濃い味は、濃くて美味い。しかし、飽きるのが早い。
だから、少ない欲望ならば、味付けを濃くすると良いが、多い欲望ならば、味付けを薄くすると良い。
味付けの薄さは、素材のうまみを活かす。
さて、物足りなさは十分の証であることが多い。
ならば、寂しさを受け止めよう。人生は本質的に虚無でもあり、常に寂しさは隣にいるのだから。
それを脳内麻薬による充足感で、なんとかしようとすれば、依存までくっついてきてしまう。そんな充足感はどうやら行き過ぎたものになるらしく、すると感情の平均回帰によって以前より不足感は増してしまうだろう。
過ぎたるは及ばざるが如くの通りである。
物足りなさを感じて、何かをしようと心が動いているとき、だから気をつけなければならない。今から行うことが果たして、何を求め、何を得て、何を失うのか、一度立ち止まって考えなければならない。
実は、ちょっとつまらないくらいが、成長を刺激するスパイスになっていたりして、成長は人生をより有り難いものに変えてくれるときもあるのだろう。
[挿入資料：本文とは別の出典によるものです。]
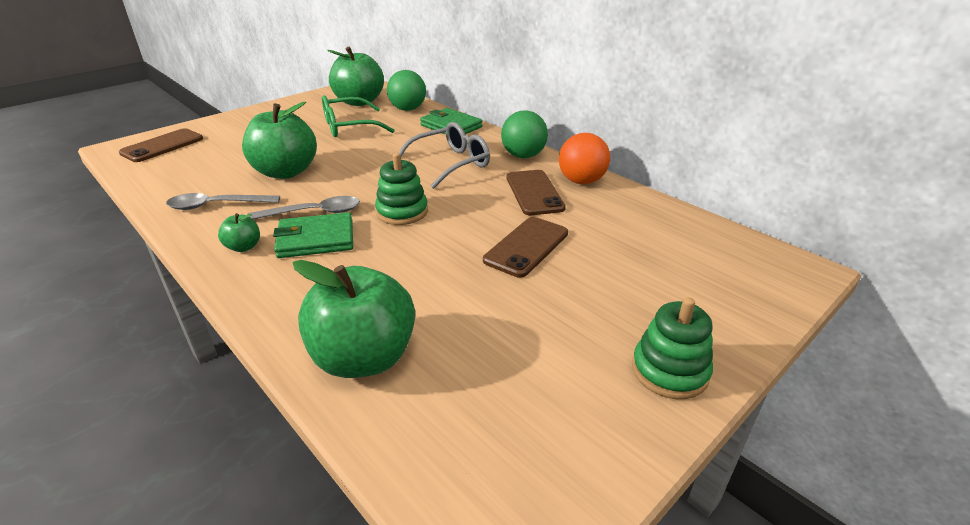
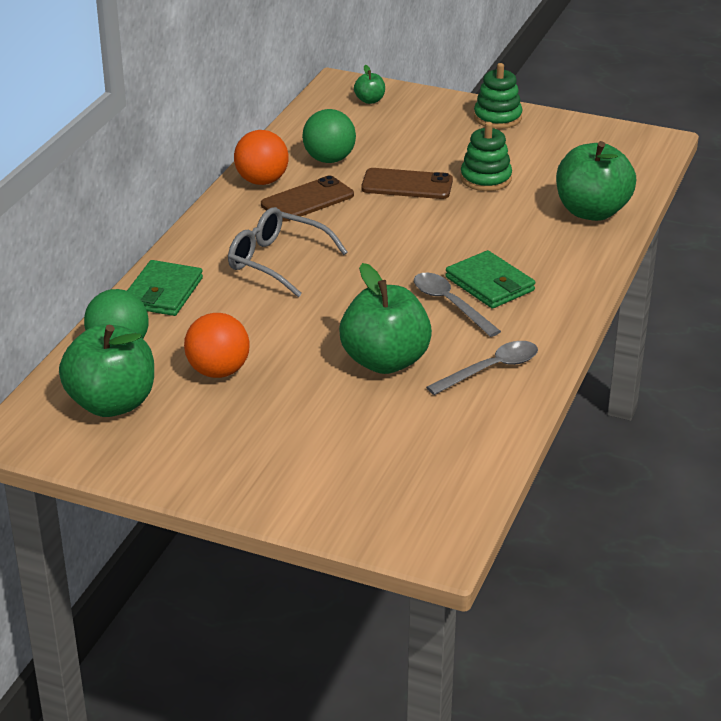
camera: 115 degrees left, 0 degrees up
(162, 146) = (399, 506): brown phone -> none
(217, 205) = (491, 369): grey spoon -> grey spoon turned 90 degrees counterclockwise
(243, 247) = (536, 315): green apple -> green apple (369, 100)
(350, 127) = (218, 371): green glasses -> orange ball
(402, 212) = (404, 257): green stacking toy -> green stacking toy (486, 179)
(523, 156) = (223, 223): green ball -> green ball (329, 159)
なぜなら、つまらないと感じたものの中から、そこにある面白いものに気がつくためには、創造的でなくてはならないから。
生きていることが有り難いなら、寂しさは生きている何よりもの証のはずだ。つまり、感謝と寂寥感は表裏一体のものである。感情を刺激しやすい表だけにとらわれているうちは、実際今がどんなに満足な状態であるか、まだまだ知ることはできないのだろう。
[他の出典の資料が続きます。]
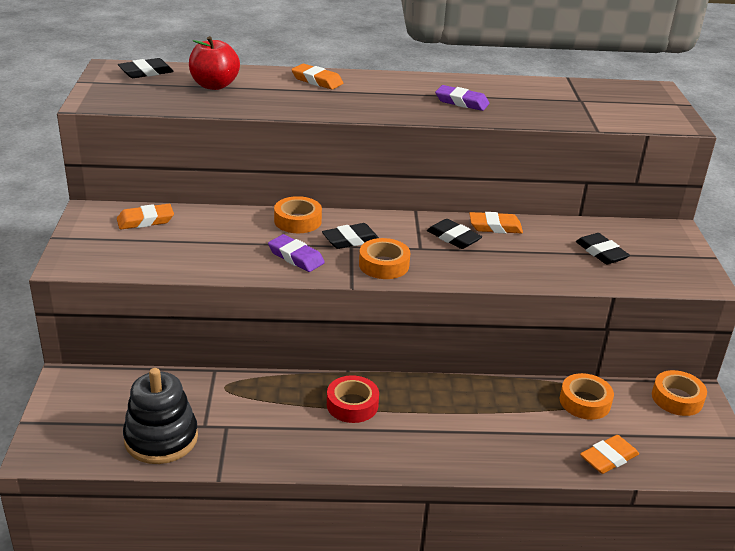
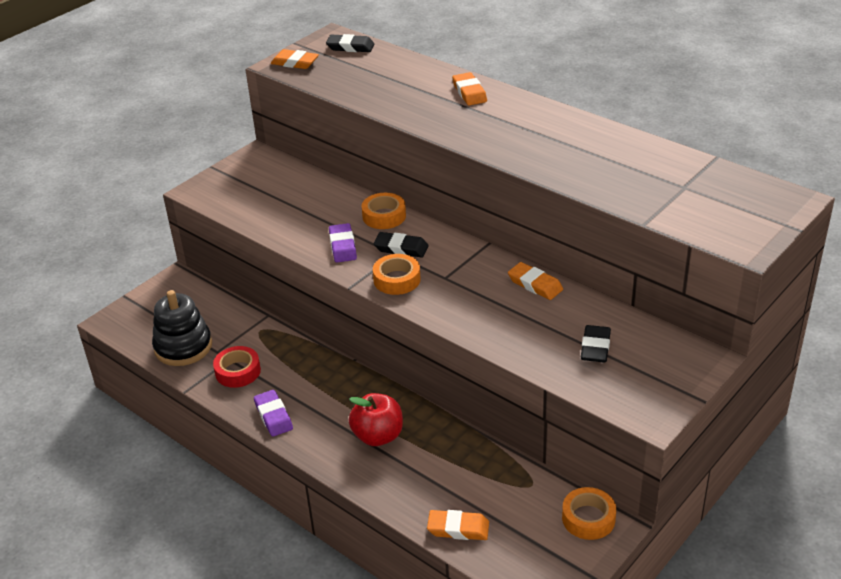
camera: 45 degrees right, 5 degrees up
(145, 220) = (281, 175): orange eraser -> orange eraser (295, 63)
(214, 85) = (382, 74): red apple -> red apple (378, 436)
(352, 405) = (325, 386): red tape -> red tape (238, 371)
(453, 238) = (484, 280): black eraser -> none
(461, 102) = (561, 152): purple eraser -> purple eraser (273, 416)
(585, 402) = (502, 477): orange tape -> none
ドーパミンが過剰分泌されると、その受容体は減少する。つまり、過剰を繰り返していると、日常の喜びがどんどんすり減っていくということだ。
逆ならばどうだろうか。ドーパミンの分泌が適量あるいは、腹八分目くらいであるなら
受容体は維持あるいは増加するのでは?
どうもダウンレギュレーションとアップレギュレーションという言葉があるようだ。
そうだとすれば、いずれにせよ全体を俯瞰するならば、幸福感がその人の適正値に対して、平均回帰をするために、体が様々な作用を起こしていることが分かる。
あとは選択の問題だろう。自分がどのような生き方を望むのか次第だ。それはもう、体で味わいながら考えていけばいい。
どうも、生き方というものも、自分の心、その中心に対して離れたり近づいたりしながら、探求していくようなものに思える。